He pointed to the series of moves as further evidence that the Party’s anti-corruption efforts are long-term instead of temporary, as stated in the report to the 20th National Congress of the CPC.
The Party will continue to take simultaneous, coordinated and comprehensive steps to ensure that officials do not have the audacity, opportunity, or desire to become corrupt. We must show zero tolerance in opposing corruption and punishing wrongdoing, and we must take more forceful action to both prevent new cases and root out existing ones, the report said.
In the past few months, anti-corruption moves have swept through many fields. Under the spotlight are many sports officials and leaders of state-owned enterprises who are under investigation.

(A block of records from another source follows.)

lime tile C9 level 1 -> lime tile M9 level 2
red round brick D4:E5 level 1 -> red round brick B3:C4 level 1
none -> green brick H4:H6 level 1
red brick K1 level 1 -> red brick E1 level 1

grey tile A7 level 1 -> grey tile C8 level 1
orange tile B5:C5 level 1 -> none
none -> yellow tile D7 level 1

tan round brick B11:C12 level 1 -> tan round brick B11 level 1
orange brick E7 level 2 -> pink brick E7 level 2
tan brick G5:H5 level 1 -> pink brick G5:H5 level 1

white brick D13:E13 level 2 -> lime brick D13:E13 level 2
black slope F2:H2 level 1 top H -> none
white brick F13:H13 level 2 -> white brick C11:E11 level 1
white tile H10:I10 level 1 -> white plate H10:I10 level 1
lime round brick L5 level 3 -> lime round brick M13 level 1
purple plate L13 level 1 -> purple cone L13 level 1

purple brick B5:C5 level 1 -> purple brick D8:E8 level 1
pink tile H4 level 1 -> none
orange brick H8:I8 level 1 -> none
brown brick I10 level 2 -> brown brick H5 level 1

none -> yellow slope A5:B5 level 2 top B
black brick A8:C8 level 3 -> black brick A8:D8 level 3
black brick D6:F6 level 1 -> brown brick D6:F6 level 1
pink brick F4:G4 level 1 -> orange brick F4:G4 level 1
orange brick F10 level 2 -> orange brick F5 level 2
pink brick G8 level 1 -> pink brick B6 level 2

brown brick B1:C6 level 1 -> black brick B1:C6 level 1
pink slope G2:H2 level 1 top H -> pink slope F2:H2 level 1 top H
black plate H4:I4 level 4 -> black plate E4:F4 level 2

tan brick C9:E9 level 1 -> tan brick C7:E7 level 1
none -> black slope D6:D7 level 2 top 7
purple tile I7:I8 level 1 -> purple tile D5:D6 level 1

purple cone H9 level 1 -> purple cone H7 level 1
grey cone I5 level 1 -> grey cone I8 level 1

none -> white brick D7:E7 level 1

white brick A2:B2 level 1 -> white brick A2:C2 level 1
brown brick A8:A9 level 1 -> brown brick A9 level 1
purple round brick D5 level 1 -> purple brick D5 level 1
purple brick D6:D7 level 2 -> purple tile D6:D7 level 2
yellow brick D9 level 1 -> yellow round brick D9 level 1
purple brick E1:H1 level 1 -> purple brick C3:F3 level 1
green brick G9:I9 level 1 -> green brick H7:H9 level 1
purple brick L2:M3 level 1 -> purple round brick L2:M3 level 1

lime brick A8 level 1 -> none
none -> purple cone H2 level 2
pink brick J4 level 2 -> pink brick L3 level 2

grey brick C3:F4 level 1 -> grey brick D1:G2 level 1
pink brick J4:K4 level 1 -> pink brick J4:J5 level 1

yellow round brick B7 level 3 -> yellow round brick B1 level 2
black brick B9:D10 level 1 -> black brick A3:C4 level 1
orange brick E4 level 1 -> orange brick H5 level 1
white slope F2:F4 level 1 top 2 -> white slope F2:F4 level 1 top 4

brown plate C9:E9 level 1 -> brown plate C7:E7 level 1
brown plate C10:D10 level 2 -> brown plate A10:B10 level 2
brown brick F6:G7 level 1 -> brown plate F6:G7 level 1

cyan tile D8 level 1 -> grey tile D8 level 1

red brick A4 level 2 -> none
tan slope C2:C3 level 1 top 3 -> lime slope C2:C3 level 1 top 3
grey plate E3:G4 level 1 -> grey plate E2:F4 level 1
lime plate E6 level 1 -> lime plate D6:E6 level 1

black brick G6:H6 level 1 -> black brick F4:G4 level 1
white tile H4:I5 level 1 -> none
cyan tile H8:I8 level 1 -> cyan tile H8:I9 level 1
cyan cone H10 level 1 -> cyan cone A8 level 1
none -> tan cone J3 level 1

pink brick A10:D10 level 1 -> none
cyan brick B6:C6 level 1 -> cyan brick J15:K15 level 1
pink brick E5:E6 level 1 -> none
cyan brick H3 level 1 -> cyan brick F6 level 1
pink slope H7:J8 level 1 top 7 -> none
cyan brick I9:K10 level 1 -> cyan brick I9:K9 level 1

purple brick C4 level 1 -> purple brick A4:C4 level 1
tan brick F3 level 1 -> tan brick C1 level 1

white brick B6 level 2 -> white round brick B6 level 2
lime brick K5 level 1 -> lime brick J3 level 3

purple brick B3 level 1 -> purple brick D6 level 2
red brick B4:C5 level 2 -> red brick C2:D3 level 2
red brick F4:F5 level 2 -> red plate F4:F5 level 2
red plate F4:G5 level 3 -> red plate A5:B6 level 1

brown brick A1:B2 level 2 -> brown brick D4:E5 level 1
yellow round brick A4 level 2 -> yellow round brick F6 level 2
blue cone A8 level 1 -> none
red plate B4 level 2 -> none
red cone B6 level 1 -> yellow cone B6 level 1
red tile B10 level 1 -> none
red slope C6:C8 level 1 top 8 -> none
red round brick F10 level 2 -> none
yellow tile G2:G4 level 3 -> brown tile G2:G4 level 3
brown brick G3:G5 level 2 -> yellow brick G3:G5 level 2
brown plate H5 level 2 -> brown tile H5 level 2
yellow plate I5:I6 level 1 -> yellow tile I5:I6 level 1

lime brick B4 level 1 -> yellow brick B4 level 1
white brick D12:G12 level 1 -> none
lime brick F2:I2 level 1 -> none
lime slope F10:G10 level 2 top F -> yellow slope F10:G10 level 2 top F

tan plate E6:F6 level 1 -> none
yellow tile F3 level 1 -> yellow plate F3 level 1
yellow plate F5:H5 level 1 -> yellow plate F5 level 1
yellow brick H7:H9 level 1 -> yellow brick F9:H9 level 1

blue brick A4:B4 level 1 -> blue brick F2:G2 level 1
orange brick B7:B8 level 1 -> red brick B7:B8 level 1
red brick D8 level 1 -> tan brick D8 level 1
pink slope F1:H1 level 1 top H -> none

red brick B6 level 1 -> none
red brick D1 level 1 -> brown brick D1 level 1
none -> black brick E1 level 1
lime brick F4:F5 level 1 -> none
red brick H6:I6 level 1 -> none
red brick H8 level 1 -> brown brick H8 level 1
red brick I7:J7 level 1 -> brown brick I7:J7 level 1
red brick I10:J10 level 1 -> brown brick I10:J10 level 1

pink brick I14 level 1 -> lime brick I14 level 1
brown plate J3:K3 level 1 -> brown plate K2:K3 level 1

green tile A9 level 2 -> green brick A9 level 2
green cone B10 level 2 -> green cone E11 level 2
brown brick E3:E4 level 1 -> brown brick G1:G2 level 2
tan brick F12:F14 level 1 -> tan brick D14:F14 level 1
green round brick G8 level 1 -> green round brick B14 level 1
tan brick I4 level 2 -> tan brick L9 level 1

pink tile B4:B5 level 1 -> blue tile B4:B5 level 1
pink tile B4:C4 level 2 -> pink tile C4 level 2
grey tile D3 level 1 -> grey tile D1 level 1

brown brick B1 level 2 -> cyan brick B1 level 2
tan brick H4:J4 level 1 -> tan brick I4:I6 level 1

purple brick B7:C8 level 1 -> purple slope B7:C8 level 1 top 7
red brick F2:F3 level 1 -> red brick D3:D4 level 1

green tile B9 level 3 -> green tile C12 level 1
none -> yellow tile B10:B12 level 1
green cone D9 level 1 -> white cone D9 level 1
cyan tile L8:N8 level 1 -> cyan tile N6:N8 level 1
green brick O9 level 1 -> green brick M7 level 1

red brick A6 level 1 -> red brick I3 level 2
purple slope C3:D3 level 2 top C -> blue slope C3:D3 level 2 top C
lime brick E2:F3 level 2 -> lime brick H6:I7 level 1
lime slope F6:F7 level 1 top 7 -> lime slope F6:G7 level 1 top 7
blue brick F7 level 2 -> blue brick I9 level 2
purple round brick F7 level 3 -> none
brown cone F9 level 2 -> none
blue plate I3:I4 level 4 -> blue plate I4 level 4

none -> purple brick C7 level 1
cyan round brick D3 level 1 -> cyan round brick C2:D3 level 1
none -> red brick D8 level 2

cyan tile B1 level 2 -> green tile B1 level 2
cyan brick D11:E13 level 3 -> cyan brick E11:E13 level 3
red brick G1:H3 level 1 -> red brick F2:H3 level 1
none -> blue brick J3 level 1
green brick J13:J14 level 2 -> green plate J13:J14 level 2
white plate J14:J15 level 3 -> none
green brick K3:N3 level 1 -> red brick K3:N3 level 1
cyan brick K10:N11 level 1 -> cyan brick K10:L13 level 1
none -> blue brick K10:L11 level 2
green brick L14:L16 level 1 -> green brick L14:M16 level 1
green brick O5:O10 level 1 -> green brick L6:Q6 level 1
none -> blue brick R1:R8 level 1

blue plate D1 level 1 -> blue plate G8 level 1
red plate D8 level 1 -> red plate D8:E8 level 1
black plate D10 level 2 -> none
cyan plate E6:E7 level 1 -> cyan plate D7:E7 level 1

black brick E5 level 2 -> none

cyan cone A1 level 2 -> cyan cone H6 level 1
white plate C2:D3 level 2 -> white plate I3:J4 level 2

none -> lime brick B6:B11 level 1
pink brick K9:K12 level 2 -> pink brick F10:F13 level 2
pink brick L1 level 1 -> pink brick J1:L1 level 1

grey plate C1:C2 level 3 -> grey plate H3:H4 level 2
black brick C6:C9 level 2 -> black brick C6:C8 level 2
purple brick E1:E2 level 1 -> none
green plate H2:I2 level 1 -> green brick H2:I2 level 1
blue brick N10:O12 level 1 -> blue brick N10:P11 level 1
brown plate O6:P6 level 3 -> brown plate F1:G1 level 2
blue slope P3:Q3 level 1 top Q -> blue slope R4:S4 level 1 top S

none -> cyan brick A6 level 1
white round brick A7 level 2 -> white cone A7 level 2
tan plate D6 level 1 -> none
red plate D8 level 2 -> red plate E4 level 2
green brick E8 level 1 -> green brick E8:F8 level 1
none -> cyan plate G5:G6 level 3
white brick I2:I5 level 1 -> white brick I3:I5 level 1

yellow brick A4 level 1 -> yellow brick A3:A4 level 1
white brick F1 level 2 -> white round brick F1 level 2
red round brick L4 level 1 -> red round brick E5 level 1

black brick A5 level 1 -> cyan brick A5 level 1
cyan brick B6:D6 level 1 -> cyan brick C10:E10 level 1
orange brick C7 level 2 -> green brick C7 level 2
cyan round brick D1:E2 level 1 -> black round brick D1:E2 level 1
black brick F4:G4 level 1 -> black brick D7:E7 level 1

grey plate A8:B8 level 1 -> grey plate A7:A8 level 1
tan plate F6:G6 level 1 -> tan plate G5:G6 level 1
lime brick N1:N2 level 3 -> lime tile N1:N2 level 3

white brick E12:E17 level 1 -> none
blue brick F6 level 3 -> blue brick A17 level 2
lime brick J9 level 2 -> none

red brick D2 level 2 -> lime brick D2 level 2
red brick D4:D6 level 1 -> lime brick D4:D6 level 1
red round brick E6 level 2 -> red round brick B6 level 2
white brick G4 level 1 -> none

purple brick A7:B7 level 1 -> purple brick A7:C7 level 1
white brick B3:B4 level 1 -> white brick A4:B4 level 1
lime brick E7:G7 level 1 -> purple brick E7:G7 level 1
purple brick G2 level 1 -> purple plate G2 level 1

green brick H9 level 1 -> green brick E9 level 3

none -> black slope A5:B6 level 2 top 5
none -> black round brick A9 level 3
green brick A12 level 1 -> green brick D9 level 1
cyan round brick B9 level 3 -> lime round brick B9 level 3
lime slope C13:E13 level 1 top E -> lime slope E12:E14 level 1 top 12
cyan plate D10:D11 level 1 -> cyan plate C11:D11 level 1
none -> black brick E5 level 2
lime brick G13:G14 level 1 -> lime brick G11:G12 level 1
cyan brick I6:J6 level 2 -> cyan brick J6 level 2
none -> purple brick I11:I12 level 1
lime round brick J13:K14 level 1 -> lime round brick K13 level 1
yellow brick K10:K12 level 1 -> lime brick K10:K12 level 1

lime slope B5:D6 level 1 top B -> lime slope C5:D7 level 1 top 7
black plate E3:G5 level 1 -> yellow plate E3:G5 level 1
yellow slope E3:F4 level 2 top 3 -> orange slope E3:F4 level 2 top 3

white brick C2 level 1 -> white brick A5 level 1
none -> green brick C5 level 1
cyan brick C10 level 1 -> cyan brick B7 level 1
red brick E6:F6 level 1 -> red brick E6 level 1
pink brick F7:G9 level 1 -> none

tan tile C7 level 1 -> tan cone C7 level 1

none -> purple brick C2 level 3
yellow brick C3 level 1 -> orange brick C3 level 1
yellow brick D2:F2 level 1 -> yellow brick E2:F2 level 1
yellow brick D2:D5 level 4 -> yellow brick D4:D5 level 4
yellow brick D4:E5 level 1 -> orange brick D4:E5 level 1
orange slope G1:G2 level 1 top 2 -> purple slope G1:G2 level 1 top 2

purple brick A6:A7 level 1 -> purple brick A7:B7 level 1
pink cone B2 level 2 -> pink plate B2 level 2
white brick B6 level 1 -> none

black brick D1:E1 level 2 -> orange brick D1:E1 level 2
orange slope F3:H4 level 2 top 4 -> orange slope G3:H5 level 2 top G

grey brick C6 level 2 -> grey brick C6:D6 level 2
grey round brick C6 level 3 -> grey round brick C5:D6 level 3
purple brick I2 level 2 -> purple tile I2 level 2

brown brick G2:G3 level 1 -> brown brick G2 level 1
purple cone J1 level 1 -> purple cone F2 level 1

On Wednesday, two more former top-tier Chinese soccer officials were put under investigation, according to China’s disciplinary watchdog, bringing the total number of senior soccer officials under investigation to eight.
In the past few weeks, more than 10 leaders of state-owned firms have been put under investigation, according to the CCDI.
On Monday, a list of targets of the latest round of inspection was announced, including the Party groups of 30 state-owned enterprises administrated by central authorities and the Party committees of five centrally administrated state-owned financial institutions.
Compared with the period before the 20th CPC National Congress, the Party’s fight against corruption is now much more in-depth, said Zhi. “One of the important features is the resolute punishment of corruption that was closely felt by the general public. The Party is conducting all-round and deep-seated investigations and punishments for corruption that the public has long detested.”
“The unprecedented fight against corruption will continue to advance,” Zhi said. (Source: Global Times)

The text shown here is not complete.